Rousseau también pensaba, sin duda, en las competencias sociales y la equidad cuando escribió esto: “¿De dónde nacen  todos estos abusos si no es de la funesta desigualdad introducida entre los hombres por la distinción de los talentos y por el envilecimiento de las virtudes? He ahí el efecto más evidente de todos nuestros estudios, y la más peligrosa de todas sus consecuencias. Ya no se pregunta de un hombre si tiene probidad, sino si tiene talentos; ni de un libro si es útil, sino si está bien escrito. Las recompensas son prodigadas al hombre culto, y la virtud queda sin honores” (p.67). ¡Oh, escándalo! ¡Leer un libro bien escrito, apreciar un cuadro magistral, preguntarse por la estructura de la sociedad o del universo! Rousseau también opina que hay demasiados libros, que la educación debe orientarse hacia otra cosa.

Al fin y al cabo, estudiar, conocer el arte, conducía a la desigualdad, tal y como piensan hoy los lomloístas… ¡Cómo se atreven a pensar por sí mismos los ciudadanos! ¡Qué atrevimiento y qué grosería imperdonable! Lo escribe bien claro: ¿Dónde queda el premio para la virtud? “Tenemos físicos, geómetras, químicos, astrónomos, poetas, músicos, pintores; no tenemos ya ciudadanos” (p.68). ¡Libros, puaj! ¡Ciencia, buffff! ¡Prácticas antisociales! “¿Qué funesto esplendor ha sucedido a la sencillez romana? ¿Qué es ese lenguaje extranjero? ¿Qué son esas costumbres afeminadas?” (p.53). Y es que Atenas lo pudre todo…

Concepciones románticas

Cuesta de creer que cayera en un utilitarismo militarista tan radical. Pero lo que más cuesta de creer es que la Pedagogía hoy hegemónica en Europa, Norteamérica y en nuestro país parta de estas concepciones, como ha demostrado Catherine L’Ecuyer en su libro Montessori ante el legado de Rousseau (2020). A propósito de todos estos puntos de partida rousseaunianos, base de la pedagogía ultra foucaultiana y desreguladora que nos ha tocado sufrir, ha escrito Mauro Armiño, editor y traductor del texto para Alianza:

“El Discurso de la desigualdad va recorriendo las distintas etapas: ese hombre que camina por los bosques en solitario es, además de feliz, libre, pues al no mantener ninguna relación con sus semejantes no mantiene con ellos relaciones de dependencia; su primitivismo le libra de la desigualdad, que sólo nació de unas causas exteriores que, aunque conjeturas probables, Rousseau convierte en razones”. De esta concepción surge un problema contemporáneo, puesto que nuestro hombre actual no pulula precisamente por una selva amable poblada por animalillos más o menos simpáticos, sino por una muy hostil jungla urbana de depredación neoliberal que lo condena a diversas formas de ansiedad y depresión.
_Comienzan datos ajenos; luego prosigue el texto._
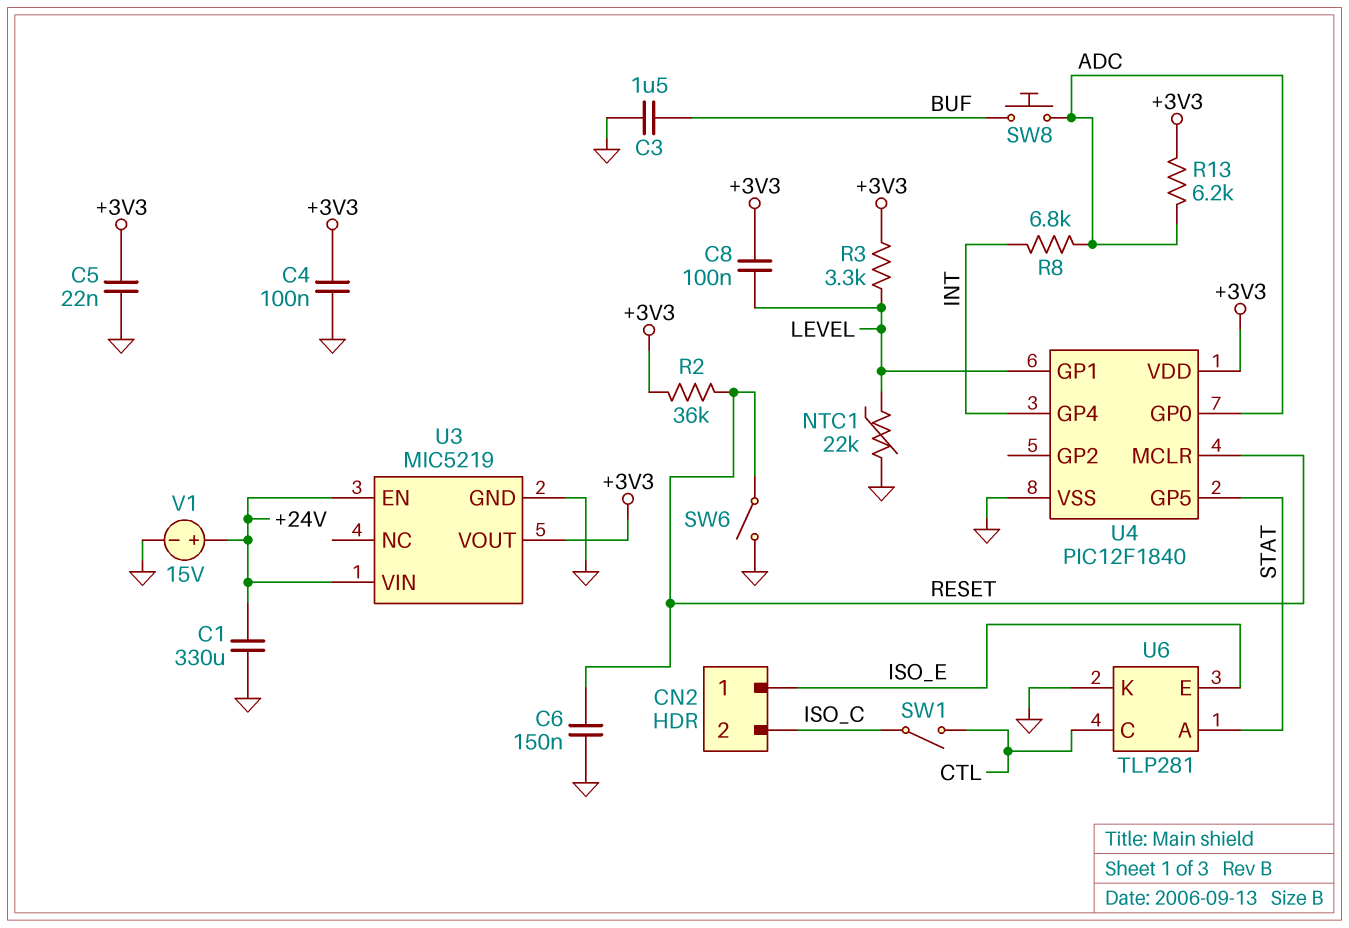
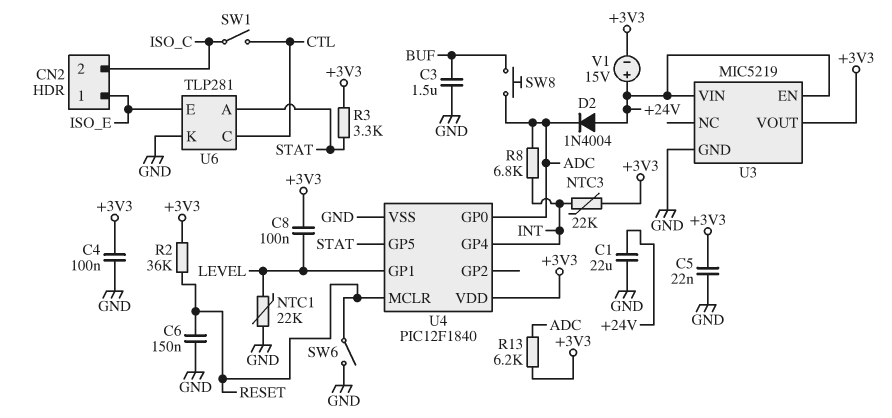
C1: 330uF (+24V, GND) -> 22uF (+24V, GND)
D2: none -> diode 1N4004 (A +24V, K ADC)
NTC3: none -> 22k (+3V3, INT)
R3: 3.3k (+3V3, LEVEL) -> 3.3k (+3V3, STAT)
V1: 15V (plus +24V, minus GND) -> 15V (plus +24V, minus +3V3)

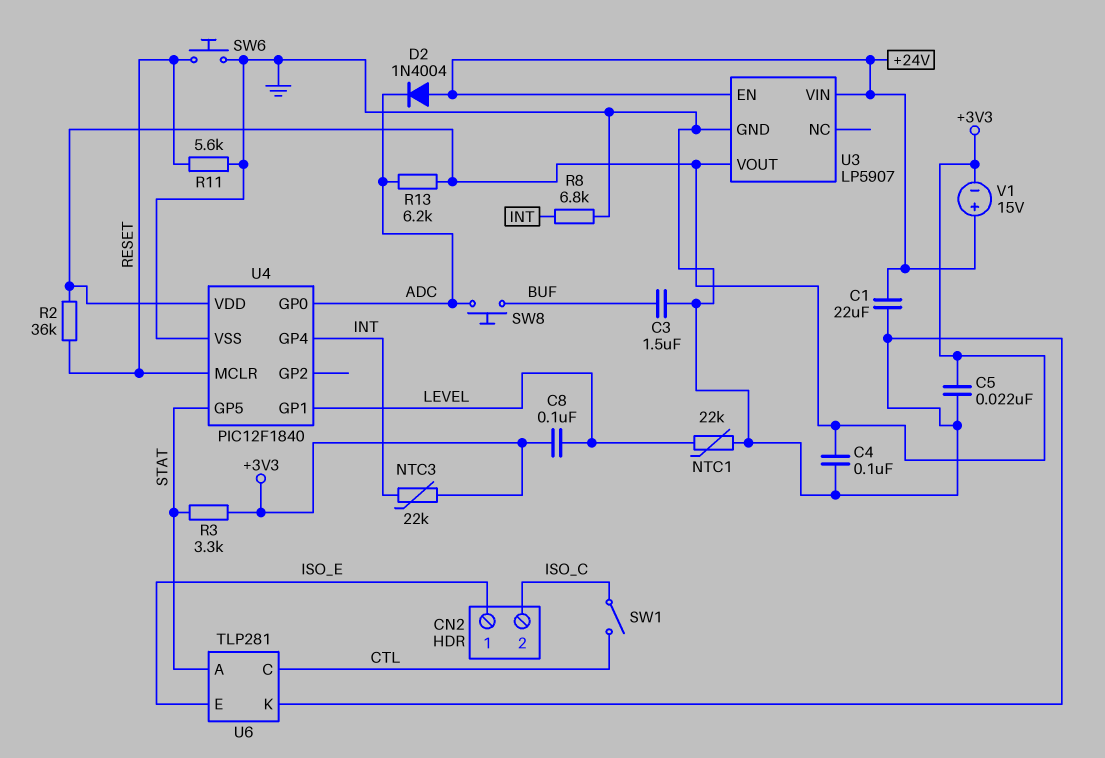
C6: 150nF (GND, RESET) -> none
R8: 6.8k (ADC, INT) -> 6.8k (GND, INT)
R11: none -> 5.6k (GND, RESET)
SW6: switch (GND, RESET) -> button (GND, RESET)
U3: MIC5219 -> LP5907

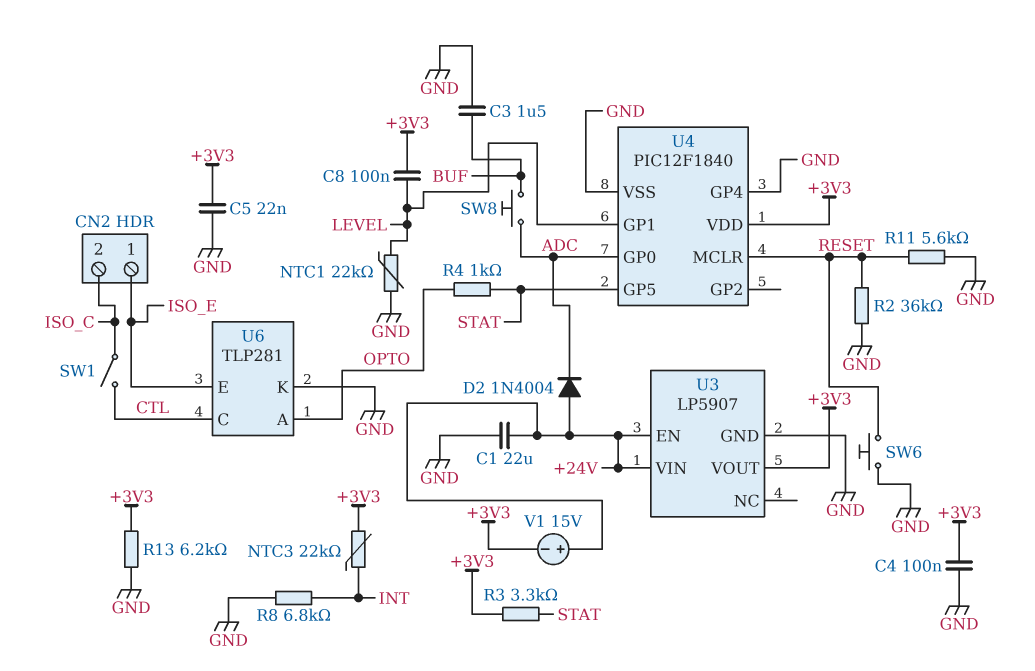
R2: 36k (+3V3, RESET) -> 36k (GND, RESET)
R4: none -> 1k (OPTO, STAT)
R13: 6.2k (+3V3, ADC) -> 6.2k (+3V3, GND)
U4 pin GP4: INT -> GND
U6 pin A: STAT -> OPTO

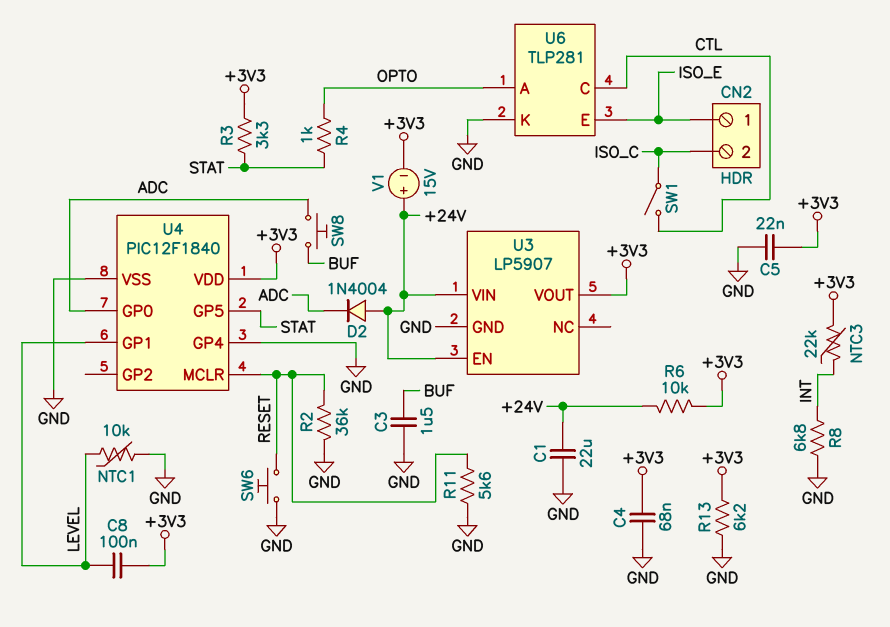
C4: 100nF (+3V3, GND) -> 68nF (+3V3, GND)
NTC1: 22k (GND, LEVEL) -> 10k (GND, LEVEL)
R6: none -> 10k (+3V3, +24V)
El problema es que estas concepciones románticas, al pasar al pedagogismo actual convertidas en la base de la “equidad”, a lo que conducen no es a la felicidad solipsista de quien se provee egoístamente de los objetos que cree necesitar o le provocan placer, sino al más crudo y primitivo darwinismo social, que es la más básica y brutal de las desigualdades sociales: la desigualdad manadista, la psicopatía del que necesita anular y humillar, la simplicidad violenta de la minoría de edad pre kantiana. Ni vivimos solos, ni podemos desentendernos de una producción responsable para una vida vivible para todos, cuando somos más interdependientes que nunca y precisamente nuestro déficit estructural es la falta de comunidades.

Otros aspectos más recuperables del pensamiento rousseauniano tienen que ver con la asunción y superación del contractualismo político esbozado por Hobbes, desarrollados en El contrato social (1762) y aprovechados por los liberales hegelianos para consolidar el universo constitucionalista. Y es que, en libros posteriores, a diferencia de su pedagogía funesta, en política Rousseau nos ayudó precisamente a llegar trabajosamente a lo contrario de lo que predicaba inicialmente, volviendo a Atenas para alejarnos de Esparta.